Jetzt hat die Gülen-Bewegung Kooperationsbereitschaft bei der Überprüfung ihrer Verfassungstreue signalisiert. Die Stiftung Dialog und Bildung bekundet in einem Schreiben an den nordrhein-westfälischen Innenminister Ralf Jäger (SPD) den Willen, „Transparenz zu schaffen und Vorbehalte auszuräumen“. Die Stiftung versteht sich in Deutschland als Ansprechpartner der Gülen-Bewegung, die sich den Ideen des Predigers Fethullah Gülen verpflichtet fühlt. Dessen Anhänger träten für „demokratische Werte wie Toleranz, Meinungs- und Religionsfreiheit sowie die Gleichberechtigung von Frau und Mann“ ein, so der Stiftungs-Vorsitzende Ercan Karakoyun.

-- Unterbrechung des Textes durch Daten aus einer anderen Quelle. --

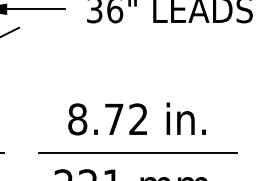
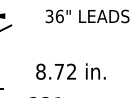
line: (35, 10) -> (19, 16), removed
line: (138, 152) -> (71, 88), removed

Bisher nicht verfassungsfeindlich

Durch die Medienberichte waren an der Verfassungstreue der Gülen-Bewegung, die laut Stiftung bundesweit 25 Schulen, 150 Nachhilfeinstitute und 15 Dialogvereine betreibt, bei einigen Innenministern Zweifel laut geworden. Daraufhin hatte Jäger, der zugleich Vorsitzender der Innenministerkonferenz (IMK) ist, eine „einheitliche Linie“ der Verfassungsschutzbehörden verlangt. Zugleich trat er dafür ein, „die aktuelle Bewertung“ des Netzwerkes „gründlich und ergebnisoffen“ zu überprüfen. Bisher werden die religiösen und sozialen Aktivitäten der Gülen-Bewegung als nicht verfassungsfeindlich eingestuft.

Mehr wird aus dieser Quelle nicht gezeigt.